Hypothetical situation: China invades Taiwan. What's our reaction?

Turns out this may not be so hypothetical after all. With everything going on all over the world for the US military at the moment, what would happen if China decides to pull the trigger and take back Taiwan? Since Taiwan is such a bastion of capitalism right off the godless Commies’ coast, would we have any choice but to intervene? Will we risk a direct conflict with China when we’re already executing operations in Afghanistan, Yemen, and the Philippines, as well as attempting to get a handle on Iraq?

What would be the international consequences of open hostilities on behalf of Taiwan?

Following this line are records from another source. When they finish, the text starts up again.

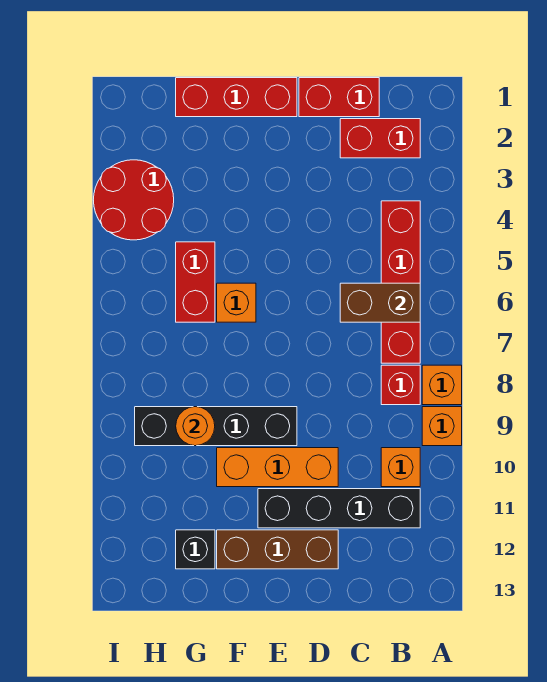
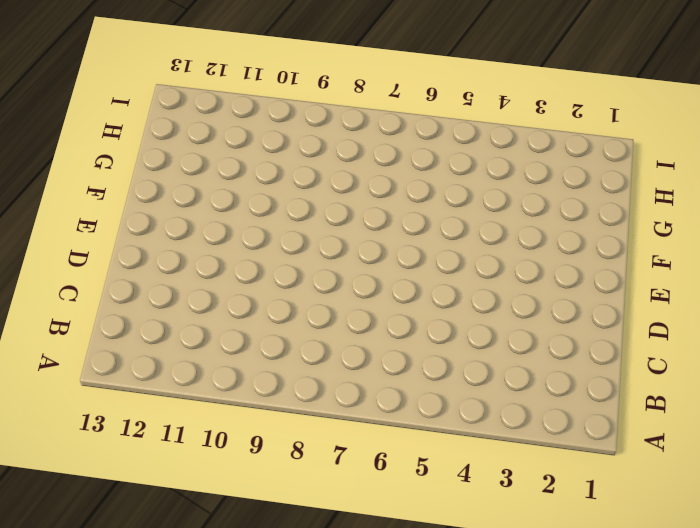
none -> orange brick A8 level 1
none -> orange brick A9 level 1
none -> red brick B2:C2 level 1

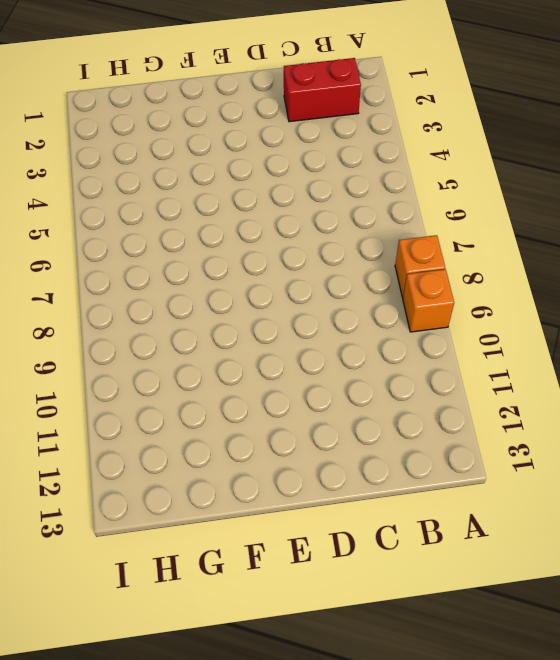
none -> red brick B4:B7 level 1
none -> red brick B8 level 1
none -> orange brick B10 level 1

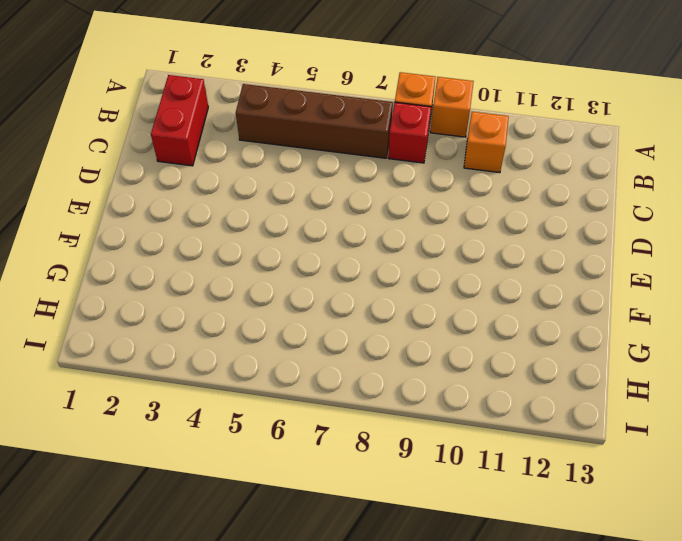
brown brick B4:B7 level 1 -> red brick B4:B7 level 1
none -> black brick B11:E11 level 1
none -> red brick C1:D1 level 1
none -> orange brick D10:F10 level 1

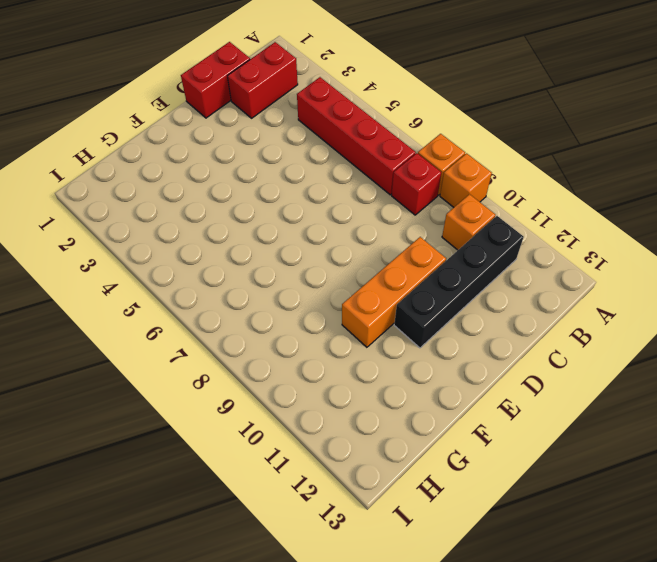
none -> brown brick D12:F12 level 1
none -> red brick E1:G1 level 1
none -> black brick E9:H9 level 1

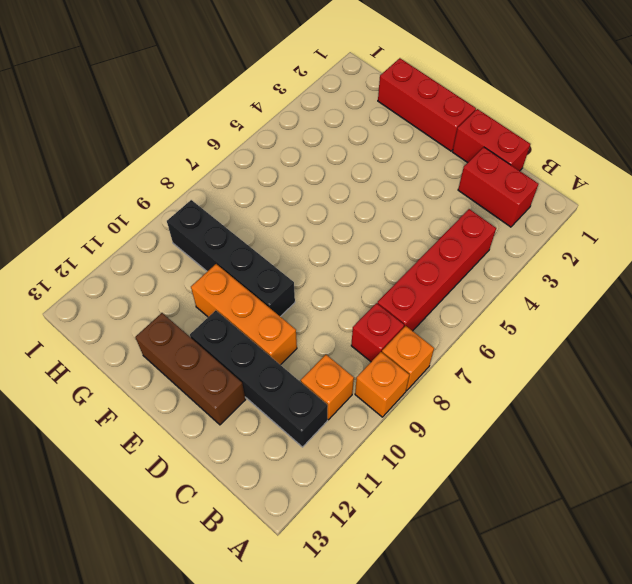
none -> orange brick F6 level 1
none -> red brick G5:G6 level 1
none -> black brick G12 level 1

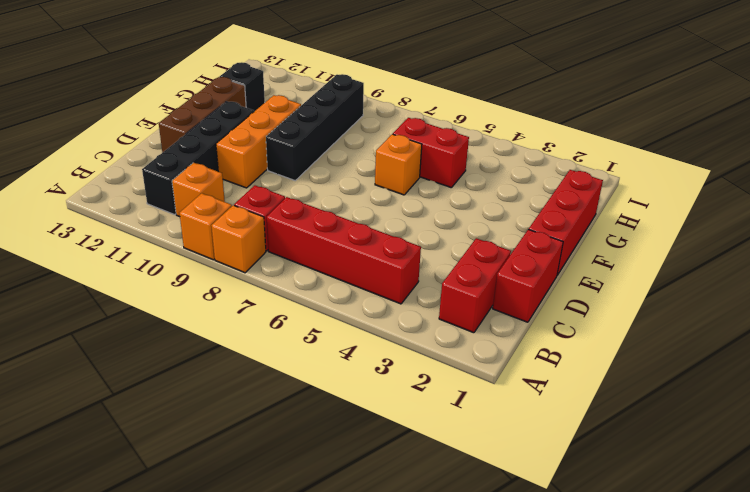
none -> red round brick H3:I4 level 1
none -> brown brick B6:C6 level 2
none -> orange round brick G9 level 2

By the way, our very own super_head just gave me a heart attack by forwarding a fictitious headline to me: “TAIPEI - Chinese warships reported to be approaching Taiwan. Details to come.” I think I shall kill him.

What can I say? I’m a current events comedian.

Must run to a meeting.

**Ogre - **

I take it this is your FIRST Cold War?

This doesn’t reach the hilarity of the Cuban deal, but it will have to fo, I suppose.

Have you seen 'Dr. Strangelove (or how I…)?

Oh no, happyheathen, this is hardly my first Cold War.

The question, now as then, is: what happens if it turns into a Hot War?

tuck your head between your knees, and kiss your ass goodbye.

(OK, I am a pessimist)

In any given conflict involving Taiwan & China, you must assume a naval war.
In any given naval war, even a fraction of the US Navy can wax the @ss of the entire Chinese Fleet, plus their Air Force to boot.

No contest.

The Admirals might even find it amusing.

Might depend on the attack. If Beijing sent warships heading for Taiwan, about to invade, I think the US would draw the good old quarantine “do not cross” line around the island, backed up by sending navy units there (then again, I wonder whether there would be enough time for this, since China is not that far away from Taiwan and the ships would reach the island pretty quickly). On the other hand, since the attack would require some preparations, maybe Washington would know some time (days? weeks?) in advance there’s something going on (concentration of Chinese navy and troops on the coast, etc) and could make its decisions, consisting (I suppose) in the quarantine line and maybe sending ground units to Taiwan to show the Chinese the US are protecting the island. This would be likely to deter Beijing, since an invasion would result in direct combat between Chinese and American troops which would not be very desirable. The Soviet Union always tried to avoid this in the Cold War.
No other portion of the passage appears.